The interlock element 156 may be fabricated from a nonconductive material such as plastic according to known techniques, and may be formed into various shapes, including but not limited to the shape depicted in FIG. 1. Rails and the like may be formed in the disconnect housing 102 to facilitate the sliding movement of the interlock element 156 between the locked and unlocked positions.

The pivot arm 160 is further coordinated with a tripping element 170 for automatic operation of the device 100 to open the switch contacts 128, 130. That is, the pivot arm 160, in combination a tripping element actuator described below, and also in combination with the linkage 124, 162, and 164 define a tripping mechanism to force the switch contacts 128, 130 to open independently from the action of any person. Operation of the tripping mechanism is fully automatic, as described below, in response to actual circuit conditions, as opposed to the manual operation of the switch actuator 122 described above. Further, the tripping mechanism is multifunctional as described below to not only open the switch contacts, but to also to displace the switch actuator 122 and the interlock element 156 to their opened and unlocked positions, respectively. The pivot arm 160 and associated linkage may be fabricated from relatively lightweight nonconductive materials such as plastic.

In the example shown in FIG. 1, the tripping element actuator 160 is an electromagnetic coil such as a solenoid having a cylinder or pin 172, sometimes referred to as a plunger, that is extendable or retractable in the direction of arrow F and H along an axis of the coil. The coil when energized generates a magnetic field that causes the cylinder or pin 172 to be displaced. The direction of the displacement depends on the orientation of the magnetic field generated so as to push or pull the plunger cylinder or pin 172 along the axis of the coil. The plunger cylinder or pin 172 may assume various shapes (e.g., may be rounded, rectangular or have other geometric shape in outer profile) and may be dimensioned to perform as hereinafter described.
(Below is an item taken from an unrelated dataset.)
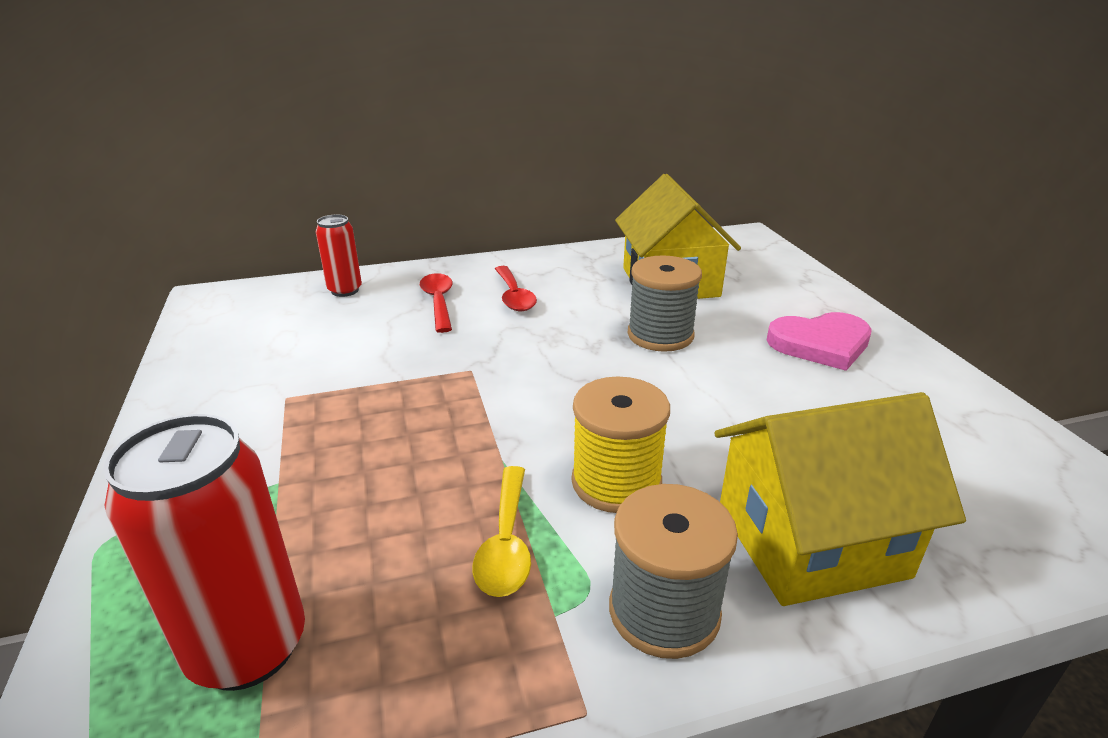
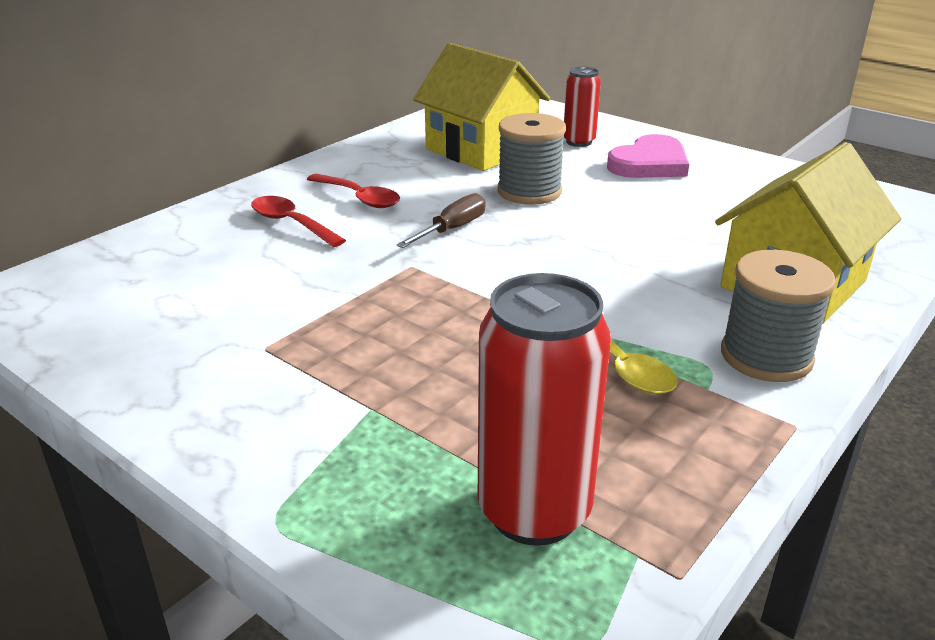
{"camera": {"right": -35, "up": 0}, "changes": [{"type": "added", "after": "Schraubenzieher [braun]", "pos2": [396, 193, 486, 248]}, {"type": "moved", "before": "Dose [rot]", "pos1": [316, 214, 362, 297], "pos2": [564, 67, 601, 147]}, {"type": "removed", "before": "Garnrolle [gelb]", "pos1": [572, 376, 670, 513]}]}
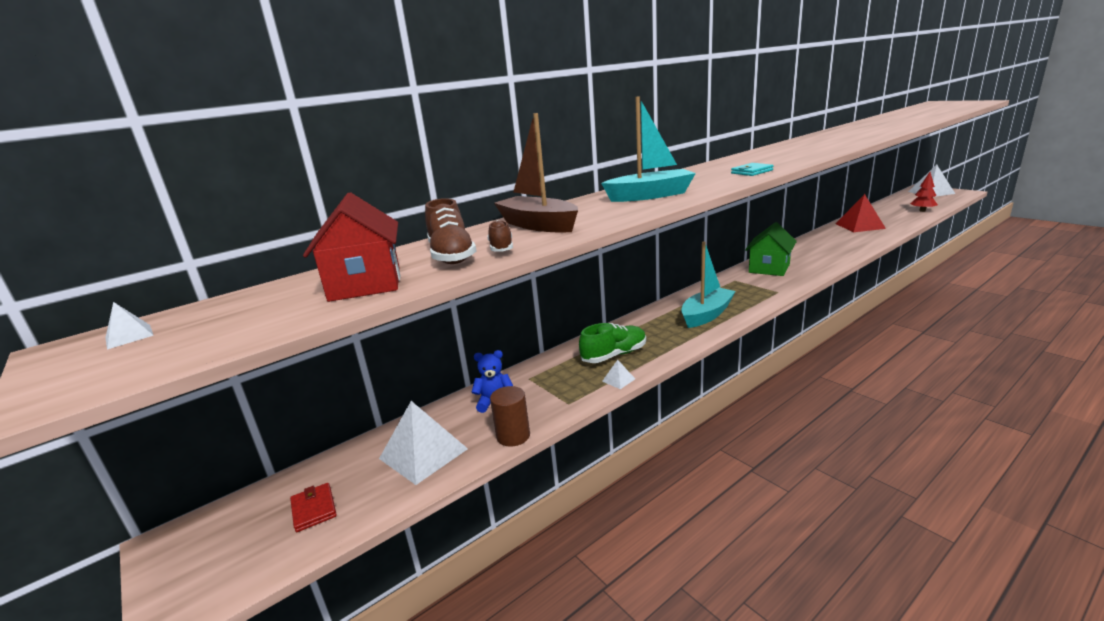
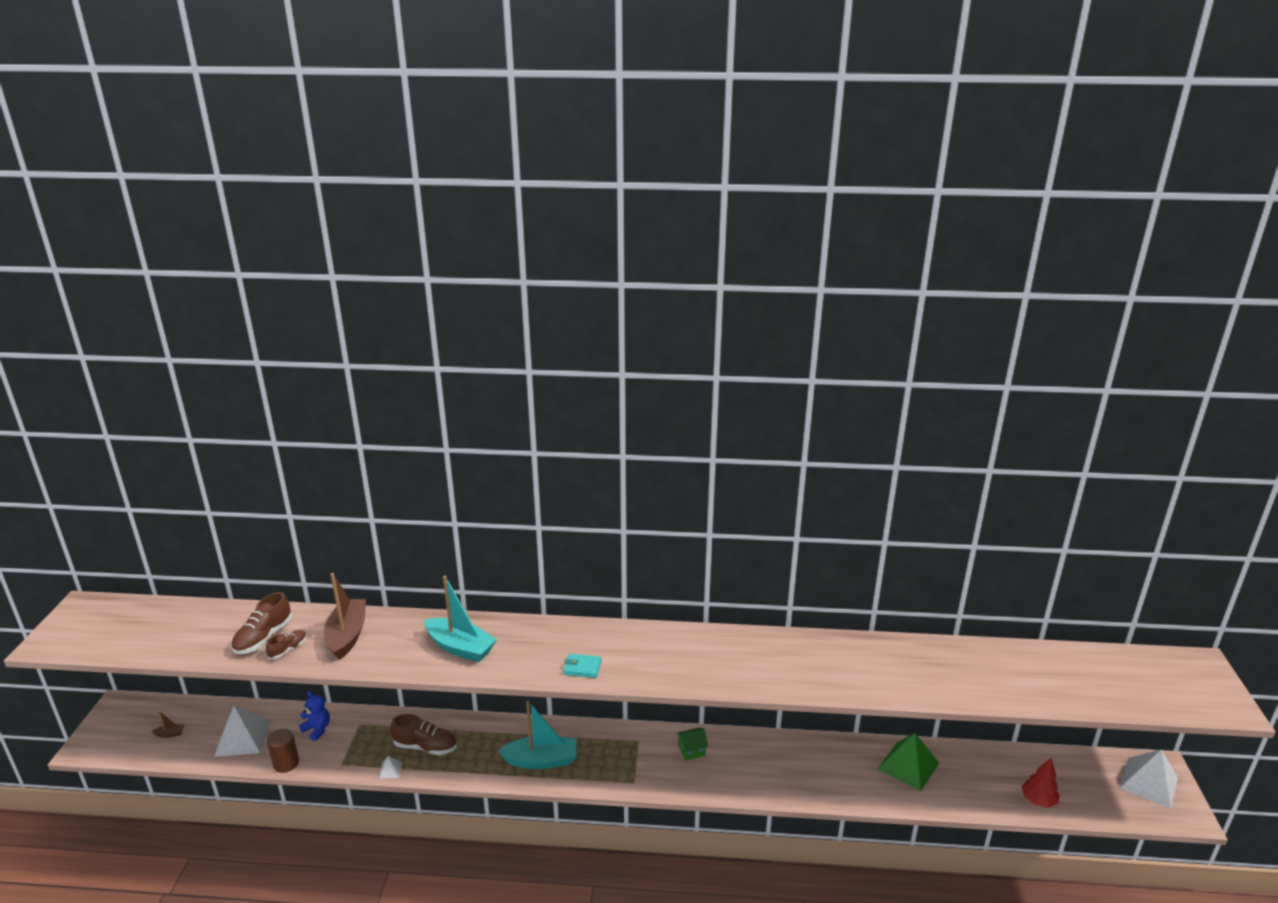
{"camera": {"right": 40, "up": 5}, "changes": [{"type": "replaced", "before": "Geldbörse [rot]", "after": "Boot [braun]", "pos1": [290, 483, 337, 532], "pos2": [151, 711, 184, 738]}, {"type": "recoloured", "before": "Schuh [grün]", "after": "Schuh [braun]", "pos1": [579, 323, 646, 363], "pos2": [390, 714, 457, 755]}, {"type": "resized", "before": "Haus [grün]", "pos1": [745, 222, 797, 276], "pos2": [676, 728, 708, 761], "scale": 0.54}, {"type": "recoloured", "before": "Pyramide [rot]", "after": "Pyramide [grün]", "pos1": [835, 194, 886, 232], "pos2": [878, 733, 939, 791]}, {"type": "removed", "before": "Pyramide [weiß]", "pos1": [105, 302, 154, 349]}, {"type": "removed", "before": "Haus [rot]", "pos1": [303, 192, 400, 302]}]}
In the example shown in FIG. 1, when the plunger cylinder or pin 172 is extended in the direction of arrow F, it mechanically contacts a portion of the pivot arm 160 and causes rotation thereof in the direction of arrow E. As the pivot arm 160 rotates, the link 162 is simultaneously moved and causes the switch actuator 122 to rotate in the direction of arrow A, which in turn pulls the link 124 and moves the sliding bar 126 to open the switch contacts 128, 130. Likewise, rotation of the pivot arm 160 in the direction of arrow E simultaneously causes the link 164 to move the interlock element 156 in the direction of arrow F to the unlocked position.
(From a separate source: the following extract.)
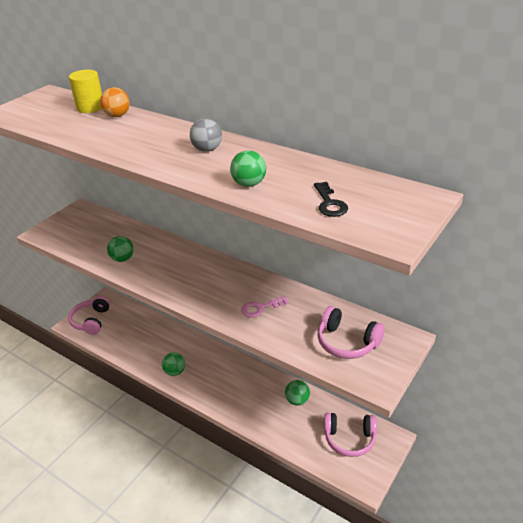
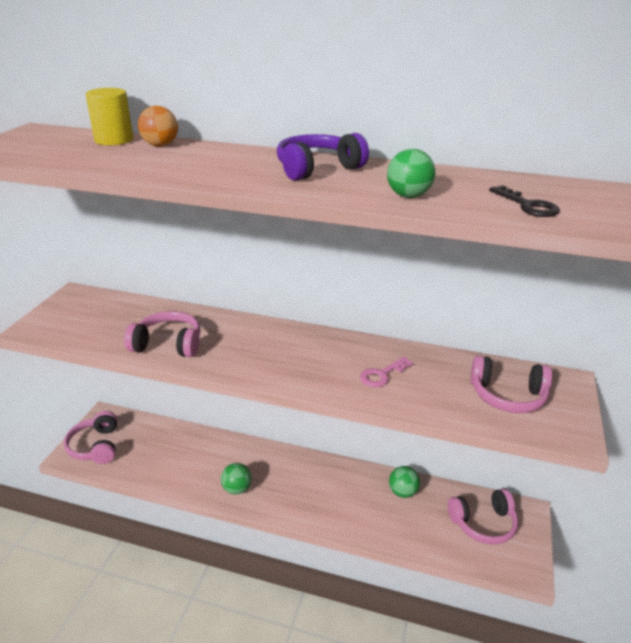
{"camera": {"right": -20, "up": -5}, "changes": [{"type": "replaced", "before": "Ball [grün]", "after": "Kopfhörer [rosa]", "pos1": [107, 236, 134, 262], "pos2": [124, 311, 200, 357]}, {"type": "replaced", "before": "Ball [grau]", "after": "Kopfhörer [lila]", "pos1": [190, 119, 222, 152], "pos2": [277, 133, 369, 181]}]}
It is therefore seen that a single pivot arm 160 and the linkage 162 and 164 mechanically couples the switch actuator 122 and the interlock element 156 during normal operation of the device, and also mechanically couples the switch actuator 122 and the interlock element 156 to the tripping element 170 for automatic operation of the device. In the exemplary embodiment shown, an end of the link 124 connecting the switch actuator 122 and the sliding bar 126 that carries the switch contacts 128, 130 is coupled to the switch actuator 122 at approximately a common location as the end of the link 162, thereby ensuring that when the tripping element 170 operates to pivot the arm 160, the link 162 provides a dynamic force to the switch actuator 122 and the link 124 to ensure an efficient separation of the contacts 128 and 130 with a reduced amount of mechanical force than may otherwise be necessary. The tripping element actuator 170 engages the pivot arm 160 at a good distance from the pivot point of the arm 160 when mounted, and the resultant mechanical leverage provides sufficient mechanical force to overcome the static equilibrium of the mechanism when the switch contacts are in the opened or closed position. A compact and economical, yet highly effective tripping mechanism is therefore provided. Once the tripping mechanism operates, it may be quickly and easily reset by moving the switch actuator 122 back to the closed position that closes the switch contacts.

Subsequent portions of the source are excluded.